Un sous-gouverneur de la Corse, le comte Durosel de Beaumanoir, maréchal de camp, commandant en second, à Ajaccio, invitait à ses soirées les familles notables, parmi lesquelles figuraient M. et Madame Bonaparte. Lui, aimant assez le monde, avec peu de frais à faire, se rendait volontiers à ces invitations ; mais elle, obligée de pourvoir sans cesse aux soins de sa famille et de sa maison, ne s'occupant guère de parures mondaines, sortait fort peu et se faisait excuser par son mari. Elle s'éloignait de la foule et des succès de salon, où sa présence lui paraissait inutile : mais lorsqu'elle n'en jugeait pas ainsi et se décidait à aller quelque part, elle y occupait d'ordinaire le premier rang.

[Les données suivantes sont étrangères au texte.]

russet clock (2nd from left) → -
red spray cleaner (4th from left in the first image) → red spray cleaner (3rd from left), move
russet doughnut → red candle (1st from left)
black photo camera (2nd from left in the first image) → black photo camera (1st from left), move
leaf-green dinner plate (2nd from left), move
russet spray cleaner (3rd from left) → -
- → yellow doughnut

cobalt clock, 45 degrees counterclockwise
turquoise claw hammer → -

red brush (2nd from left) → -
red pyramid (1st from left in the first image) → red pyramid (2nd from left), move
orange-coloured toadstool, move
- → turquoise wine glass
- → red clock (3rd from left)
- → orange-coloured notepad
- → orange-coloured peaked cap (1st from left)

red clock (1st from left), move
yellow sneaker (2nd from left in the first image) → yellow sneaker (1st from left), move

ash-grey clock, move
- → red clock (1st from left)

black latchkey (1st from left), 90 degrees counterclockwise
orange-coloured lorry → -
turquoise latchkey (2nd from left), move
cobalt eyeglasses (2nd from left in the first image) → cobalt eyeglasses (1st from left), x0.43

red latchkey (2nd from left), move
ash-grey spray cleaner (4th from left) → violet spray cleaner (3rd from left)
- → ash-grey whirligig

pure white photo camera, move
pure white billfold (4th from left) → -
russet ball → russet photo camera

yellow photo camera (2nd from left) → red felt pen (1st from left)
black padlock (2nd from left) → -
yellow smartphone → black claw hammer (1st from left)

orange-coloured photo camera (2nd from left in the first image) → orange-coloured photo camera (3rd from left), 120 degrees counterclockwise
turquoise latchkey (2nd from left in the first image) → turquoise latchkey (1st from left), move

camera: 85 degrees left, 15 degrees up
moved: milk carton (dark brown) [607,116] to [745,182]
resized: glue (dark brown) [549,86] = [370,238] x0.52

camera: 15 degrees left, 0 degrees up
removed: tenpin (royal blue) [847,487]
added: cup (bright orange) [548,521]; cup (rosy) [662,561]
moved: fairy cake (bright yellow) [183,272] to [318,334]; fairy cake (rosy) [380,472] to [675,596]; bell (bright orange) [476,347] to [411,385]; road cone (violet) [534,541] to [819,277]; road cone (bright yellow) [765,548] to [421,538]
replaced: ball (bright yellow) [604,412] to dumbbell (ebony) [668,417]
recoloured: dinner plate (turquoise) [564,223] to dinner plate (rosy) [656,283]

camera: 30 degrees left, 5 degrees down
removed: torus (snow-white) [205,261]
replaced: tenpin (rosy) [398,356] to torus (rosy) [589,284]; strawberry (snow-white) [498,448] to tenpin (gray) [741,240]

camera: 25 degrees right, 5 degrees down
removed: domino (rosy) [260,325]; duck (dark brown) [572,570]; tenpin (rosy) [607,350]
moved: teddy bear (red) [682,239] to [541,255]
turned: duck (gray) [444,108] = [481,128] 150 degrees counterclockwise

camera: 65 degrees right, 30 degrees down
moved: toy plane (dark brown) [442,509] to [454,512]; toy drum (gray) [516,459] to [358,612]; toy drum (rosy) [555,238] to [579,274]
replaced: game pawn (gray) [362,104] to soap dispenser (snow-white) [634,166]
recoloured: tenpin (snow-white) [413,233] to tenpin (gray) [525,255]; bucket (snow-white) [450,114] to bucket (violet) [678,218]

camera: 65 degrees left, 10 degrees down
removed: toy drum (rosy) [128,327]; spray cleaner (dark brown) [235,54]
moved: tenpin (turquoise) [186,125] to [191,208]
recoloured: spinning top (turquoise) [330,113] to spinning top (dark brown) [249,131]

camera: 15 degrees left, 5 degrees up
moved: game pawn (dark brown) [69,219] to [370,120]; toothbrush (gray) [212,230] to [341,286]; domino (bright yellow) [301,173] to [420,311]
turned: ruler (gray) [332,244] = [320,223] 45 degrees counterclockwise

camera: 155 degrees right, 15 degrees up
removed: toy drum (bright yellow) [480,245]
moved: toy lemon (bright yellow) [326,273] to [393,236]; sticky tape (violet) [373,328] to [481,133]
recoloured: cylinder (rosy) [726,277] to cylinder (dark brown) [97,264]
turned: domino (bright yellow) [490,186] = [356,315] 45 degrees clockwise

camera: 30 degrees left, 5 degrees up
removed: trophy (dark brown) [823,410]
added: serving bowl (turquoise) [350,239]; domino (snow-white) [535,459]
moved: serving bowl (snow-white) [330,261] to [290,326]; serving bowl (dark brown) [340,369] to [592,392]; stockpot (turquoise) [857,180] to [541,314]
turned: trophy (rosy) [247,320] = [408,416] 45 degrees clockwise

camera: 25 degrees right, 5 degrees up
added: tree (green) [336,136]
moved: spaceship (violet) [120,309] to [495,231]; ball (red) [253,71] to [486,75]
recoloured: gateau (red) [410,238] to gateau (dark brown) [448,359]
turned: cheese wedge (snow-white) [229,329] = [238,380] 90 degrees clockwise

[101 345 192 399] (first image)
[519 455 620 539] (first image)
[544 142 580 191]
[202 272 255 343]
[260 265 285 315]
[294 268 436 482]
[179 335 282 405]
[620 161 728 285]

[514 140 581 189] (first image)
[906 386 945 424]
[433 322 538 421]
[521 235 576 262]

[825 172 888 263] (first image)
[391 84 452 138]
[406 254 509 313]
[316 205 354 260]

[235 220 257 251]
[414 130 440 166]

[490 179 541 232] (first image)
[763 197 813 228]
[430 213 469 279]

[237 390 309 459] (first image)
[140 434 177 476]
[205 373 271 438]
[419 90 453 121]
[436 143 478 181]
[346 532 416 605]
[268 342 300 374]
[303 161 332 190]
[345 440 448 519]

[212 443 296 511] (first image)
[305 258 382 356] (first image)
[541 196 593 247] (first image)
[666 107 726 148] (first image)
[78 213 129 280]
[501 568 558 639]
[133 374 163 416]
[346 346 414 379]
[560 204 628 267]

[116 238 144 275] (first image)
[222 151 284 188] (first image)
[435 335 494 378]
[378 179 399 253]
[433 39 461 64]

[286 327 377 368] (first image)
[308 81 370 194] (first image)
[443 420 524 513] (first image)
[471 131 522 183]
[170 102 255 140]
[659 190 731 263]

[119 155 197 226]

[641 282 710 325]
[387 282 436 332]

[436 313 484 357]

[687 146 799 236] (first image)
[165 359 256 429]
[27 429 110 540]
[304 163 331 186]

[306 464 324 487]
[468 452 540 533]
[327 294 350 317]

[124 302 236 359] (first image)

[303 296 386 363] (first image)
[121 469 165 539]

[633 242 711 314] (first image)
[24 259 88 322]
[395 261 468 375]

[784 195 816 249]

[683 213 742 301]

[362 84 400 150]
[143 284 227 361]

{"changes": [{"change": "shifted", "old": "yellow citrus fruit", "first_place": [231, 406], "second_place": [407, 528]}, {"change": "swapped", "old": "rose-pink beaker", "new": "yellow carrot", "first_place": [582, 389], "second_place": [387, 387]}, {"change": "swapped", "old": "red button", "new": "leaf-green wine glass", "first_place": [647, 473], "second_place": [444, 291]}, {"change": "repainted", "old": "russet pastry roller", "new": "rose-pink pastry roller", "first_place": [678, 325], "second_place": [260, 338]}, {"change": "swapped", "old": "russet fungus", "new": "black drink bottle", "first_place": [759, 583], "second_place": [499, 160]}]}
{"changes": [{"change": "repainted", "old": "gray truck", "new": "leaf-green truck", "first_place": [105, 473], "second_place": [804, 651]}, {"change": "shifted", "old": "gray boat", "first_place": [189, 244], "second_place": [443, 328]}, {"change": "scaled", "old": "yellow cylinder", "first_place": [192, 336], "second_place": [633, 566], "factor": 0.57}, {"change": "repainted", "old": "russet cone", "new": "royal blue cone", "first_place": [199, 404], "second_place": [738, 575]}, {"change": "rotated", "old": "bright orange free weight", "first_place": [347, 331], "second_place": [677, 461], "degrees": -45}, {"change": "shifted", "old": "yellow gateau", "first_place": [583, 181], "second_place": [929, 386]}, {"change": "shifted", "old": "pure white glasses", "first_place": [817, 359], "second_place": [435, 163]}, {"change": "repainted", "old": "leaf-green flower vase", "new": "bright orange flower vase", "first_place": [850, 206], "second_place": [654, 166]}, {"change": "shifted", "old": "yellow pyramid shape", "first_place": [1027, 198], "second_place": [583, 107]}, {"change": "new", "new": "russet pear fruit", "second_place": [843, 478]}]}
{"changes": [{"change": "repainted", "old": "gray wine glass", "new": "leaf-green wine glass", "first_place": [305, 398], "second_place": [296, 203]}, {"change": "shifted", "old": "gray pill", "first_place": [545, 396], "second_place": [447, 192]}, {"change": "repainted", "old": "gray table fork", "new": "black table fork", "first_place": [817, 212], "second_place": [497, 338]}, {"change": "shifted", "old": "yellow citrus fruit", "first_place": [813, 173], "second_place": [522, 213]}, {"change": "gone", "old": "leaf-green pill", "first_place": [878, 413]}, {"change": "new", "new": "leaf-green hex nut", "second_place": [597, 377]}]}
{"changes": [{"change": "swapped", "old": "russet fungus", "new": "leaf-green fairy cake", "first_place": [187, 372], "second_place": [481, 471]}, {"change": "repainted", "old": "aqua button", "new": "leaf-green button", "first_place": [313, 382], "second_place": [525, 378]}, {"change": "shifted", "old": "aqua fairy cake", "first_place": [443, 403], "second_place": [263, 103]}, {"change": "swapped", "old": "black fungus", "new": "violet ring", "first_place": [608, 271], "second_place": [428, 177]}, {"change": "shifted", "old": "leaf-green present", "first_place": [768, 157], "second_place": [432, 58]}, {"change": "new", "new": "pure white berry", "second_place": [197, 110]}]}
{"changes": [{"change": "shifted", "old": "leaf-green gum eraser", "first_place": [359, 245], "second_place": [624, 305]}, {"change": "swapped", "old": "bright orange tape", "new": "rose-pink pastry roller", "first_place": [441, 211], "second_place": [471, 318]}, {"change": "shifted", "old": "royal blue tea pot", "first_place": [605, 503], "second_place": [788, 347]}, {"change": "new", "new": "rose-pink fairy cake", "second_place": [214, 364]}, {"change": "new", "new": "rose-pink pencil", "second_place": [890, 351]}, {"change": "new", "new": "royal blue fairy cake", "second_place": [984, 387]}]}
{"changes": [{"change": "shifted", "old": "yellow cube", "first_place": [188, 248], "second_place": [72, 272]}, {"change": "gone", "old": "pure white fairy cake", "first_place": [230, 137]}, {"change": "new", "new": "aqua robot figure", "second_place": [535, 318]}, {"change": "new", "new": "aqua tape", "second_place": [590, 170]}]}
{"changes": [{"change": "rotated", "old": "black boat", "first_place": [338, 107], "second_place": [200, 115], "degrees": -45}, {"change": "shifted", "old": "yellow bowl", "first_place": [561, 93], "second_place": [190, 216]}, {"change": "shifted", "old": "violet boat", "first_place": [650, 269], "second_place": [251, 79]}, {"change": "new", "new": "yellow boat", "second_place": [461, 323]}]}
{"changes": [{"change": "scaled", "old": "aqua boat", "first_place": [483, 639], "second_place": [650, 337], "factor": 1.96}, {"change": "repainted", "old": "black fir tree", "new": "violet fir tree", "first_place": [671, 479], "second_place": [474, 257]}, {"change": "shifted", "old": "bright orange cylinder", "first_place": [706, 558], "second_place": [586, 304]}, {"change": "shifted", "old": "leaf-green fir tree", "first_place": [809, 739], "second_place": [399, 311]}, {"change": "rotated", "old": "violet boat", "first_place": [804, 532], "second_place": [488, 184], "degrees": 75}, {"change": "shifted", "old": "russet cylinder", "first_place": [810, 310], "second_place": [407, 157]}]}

Madame Bonaparte put être utile, dans ces conditions, à l'honorable gouverneur, comme l'avait été son mari. Plusieurs familles corses, ne tenant pas compte de l'amnistie pleine et entière, restaient éloignées de leur résidence dans les villes et s'étaient retirées à la campagne. Il s'agissait de les décider à revenir, au nom des intérêts unis de la Corse et de la France. Le comte de Marbeuf pensa que nulle voix ne répondrait mieux à cet appel et ne serait mieux écoutée que celle de la signora Letizia et il la pria d'intervenir auprès de ses amis. Madame Bonaparte déclinait cet honneur par modestie, n'osant être responsable d'une telle mission. Le gouverneur insista, en lui persuadant qu'elle avait, par son caractère, toute autorité pour réussir. Elle comprit l'utilité d'entreprendre une lâche pareille, et l'activité de ses démarches réussit au delà de ses espérances. Plusieurs familles, au nom des sentiments français invoqués auprès d'elles, reprirent possession de leur demeure, de leurs biens et de leur influence. Tel fut le nouveau service rendu à la cause nationale par le patriotisme de Madame Letizia Bonaparte.

 

 

 



[1] Histoire de Napoléon, etc., par P.-F. Tissot, 1833, t. Ier.

[2] Suite de la Correspondance de Napoléon Ier, t. XXXII.

[3] Mémoires du docteur Antommarchi, 1825, t. Ier.

[4] Souvenirs dictés par Madame. V. l'Appendice.

[5] Communication faite par M. Marchand (de Sainte-Hélène).

[6] Histoire de Napoléon racontée aux enfants, par L. Lurine, 1844.

[7] Souvenirs de l'Empire, par E. Marco Saint-Hilaire, 1838, t. II.

[8] Vie de Napoléon (fragments), par de Stendhal, 1876.

[9] Corsica, traduction de Lucciana.

[10] Notice écrite par le comte de Casabianca. V. l'Appendice.

[11] Le livre de la pitié et de la mort, par Pierre Loti, édit. de 1891.

[12] Souvenir de madame veuve Livia Ramolino.